Needless to say, it is better to address this before it becomes an issue. The solution is pretty simple, drill holes in the pump disc with tighter clearance to the hub tabs, preventing it from hammering the end stops. Beisan Systems takes stock oil pump discs and re-drills them with very slightly smaller holes. You can have a local machine shop do it too but Raj at Beisan Systems was the first to determine the root cause of this problem and develop a fix so, even though he is no longer with us, I think it's important to support the company who developed these products in the first place.

It's a little hard to see, but there is some evidence of the exhaust hub hammering dents into the oil pump disc holes. This allows even more clearance between the hub and disc which further exacerbates the problem.

The hardest part of this whole job, by far, was getting those four spring loaded pins into position. The instructions say to basically put them all in, squeeze them with both hands into position and slide into the retaining ring. This didn't really work for me, mostly because to get the pins to slide in, I needed to oil them slightly and when oiled, I just couldn't manage to grip all four. I ended up pushing one in, sliding it into the ring, pushing it against into the ring to depress it while putting the opposite one into place. Then I spun the pump disc within the ring perpendicular to it's installed orientation, giving me access to the other 2 - which I put in place and spun the disc back "flat". I also made sure to do all my attempts in the plastic bag used for removal (which was used to remove the disc in the first place per the Beisan instructions). This saved my ass multiple times, keeping the springs and pins from flying across my garage.

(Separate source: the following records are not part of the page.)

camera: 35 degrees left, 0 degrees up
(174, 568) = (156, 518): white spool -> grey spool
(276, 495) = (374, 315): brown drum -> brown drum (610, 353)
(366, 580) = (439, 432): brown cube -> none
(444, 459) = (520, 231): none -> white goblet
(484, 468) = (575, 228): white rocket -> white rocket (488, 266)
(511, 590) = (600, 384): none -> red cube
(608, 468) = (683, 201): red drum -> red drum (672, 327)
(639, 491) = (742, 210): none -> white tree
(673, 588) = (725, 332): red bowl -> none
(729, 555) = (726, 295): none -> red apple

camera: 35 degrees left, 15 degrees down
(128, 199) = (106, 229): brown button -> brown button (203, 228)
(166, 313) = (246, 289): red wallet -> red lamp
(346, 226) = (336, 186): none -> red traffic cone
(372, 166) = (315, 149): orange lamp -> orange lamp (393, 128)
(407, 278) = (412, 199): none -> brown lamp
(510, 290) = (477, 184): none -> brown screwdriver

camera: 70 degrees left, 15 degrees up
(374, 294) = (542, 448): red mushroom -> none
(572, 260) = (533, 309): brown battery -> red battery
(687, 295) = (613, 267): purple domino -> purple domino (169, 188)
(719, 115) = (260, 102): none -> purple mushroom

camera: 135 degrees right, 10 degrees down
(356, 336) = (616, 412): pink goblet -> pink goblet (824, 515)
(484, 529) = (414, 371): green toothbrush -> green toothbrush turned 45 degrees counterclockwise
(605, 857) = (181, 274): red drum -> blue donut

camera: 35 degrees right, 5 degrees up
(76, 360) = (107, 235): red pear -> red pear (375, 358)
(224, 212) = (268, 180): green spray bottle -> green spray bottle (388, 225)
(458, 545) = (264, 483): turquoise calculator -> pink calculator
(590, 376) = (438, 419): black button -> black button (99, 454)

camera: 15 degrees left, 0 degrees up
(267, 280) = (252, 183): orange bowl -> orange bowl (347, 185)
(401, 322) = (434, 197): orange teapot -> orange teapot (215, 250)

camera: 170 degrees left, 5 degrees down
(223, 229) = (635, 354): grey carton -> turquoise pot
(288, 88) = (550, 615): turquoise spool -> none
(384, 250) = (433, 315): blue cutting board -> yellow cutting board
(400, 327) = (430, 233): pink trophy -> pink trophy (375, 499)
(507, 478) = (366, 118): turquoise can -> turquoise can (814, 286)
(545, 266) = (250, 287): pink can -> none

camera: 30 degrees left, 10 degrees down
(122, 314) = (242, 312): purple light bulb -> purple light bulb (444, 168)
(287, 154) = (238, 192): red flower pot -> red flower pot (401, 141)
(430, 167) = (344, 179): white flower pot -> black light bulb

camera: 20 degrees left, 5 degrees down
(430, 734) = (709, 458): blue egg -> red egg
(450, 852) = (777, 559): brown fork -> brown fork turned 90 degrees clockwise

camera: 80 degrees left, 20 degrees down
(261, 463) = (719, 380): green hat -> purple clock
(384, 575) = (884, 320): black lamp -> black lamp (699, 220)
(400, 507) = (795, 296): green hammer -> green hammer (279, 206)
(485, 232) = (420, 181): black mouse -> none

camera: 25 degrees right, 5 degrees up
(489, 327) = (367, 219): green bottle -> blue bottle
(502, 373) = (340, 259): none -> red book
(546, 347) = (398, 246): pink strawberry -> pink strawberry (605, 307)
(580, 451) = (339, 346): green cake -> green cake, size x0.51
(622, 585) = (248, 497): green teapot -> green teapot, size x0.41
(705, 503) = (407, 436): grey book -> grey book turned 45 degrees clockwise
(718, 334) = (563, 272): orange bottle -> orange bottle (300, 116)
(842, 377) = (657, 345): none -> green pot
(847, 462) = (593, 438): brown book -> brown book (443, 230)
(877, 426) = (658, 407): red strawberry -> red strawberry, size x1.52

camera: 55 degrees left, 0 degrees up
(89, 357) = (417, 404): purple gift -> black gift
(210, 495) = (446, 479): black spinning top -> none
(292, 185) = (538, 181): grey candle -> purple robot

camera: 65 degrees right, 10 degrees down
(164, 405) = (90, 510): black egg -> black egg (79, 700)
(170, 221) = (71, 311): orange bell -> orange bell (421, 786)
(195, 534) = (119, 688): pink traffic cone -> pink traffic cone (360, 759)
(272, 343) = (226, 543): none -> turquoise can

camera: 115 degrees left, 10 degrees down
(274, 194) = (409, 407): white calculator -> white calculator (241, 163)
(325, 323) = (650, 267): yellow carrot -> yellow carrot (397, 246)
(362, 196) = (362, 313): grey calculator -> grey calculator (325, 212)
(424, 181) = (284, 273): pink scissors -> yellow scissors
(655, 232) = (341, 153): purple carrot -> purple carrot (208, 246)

I also decided to do the solenoid plate seals. The old ones were completely flattened so i am very glad I did these too. Simple matter of cutting the old ones out and inserting the new o-rings. They are just a slight pressure fit.

I didn't picture any of the other seals going in, mostly because I was focused on following the instructions, but I did the other VANOS seals as well. These included the intake and exhaust piston, the intake interior seal and the solenoid valve piece. I also cleaned the solenoid pack and the VANOS oil filter per the instructions.

I was waiting on some parts from FCP Euro to arrive to finish the job, so I decided to spend some time polishing the VANOS unit. I also polished the air distribution rail and fuel rail so I think it should look great when the polished VANOS is installed. This was after the first pass of polish.

This was after maybe 8 passes. I took it even farther than this (I went a bit crazy with it) but it was really starting to look good here.

Compared to a stock unit.

My order from FCP was taking a bit longer to arrive than expected (not really their fault, just bad timing before a holiday weekend). So I took some time to polish all the bolts for the VANOS. It's a small detail but I've seen numerous people polish their units but leave the bolts stock. They are very quick and easy to polish and it really completes the look.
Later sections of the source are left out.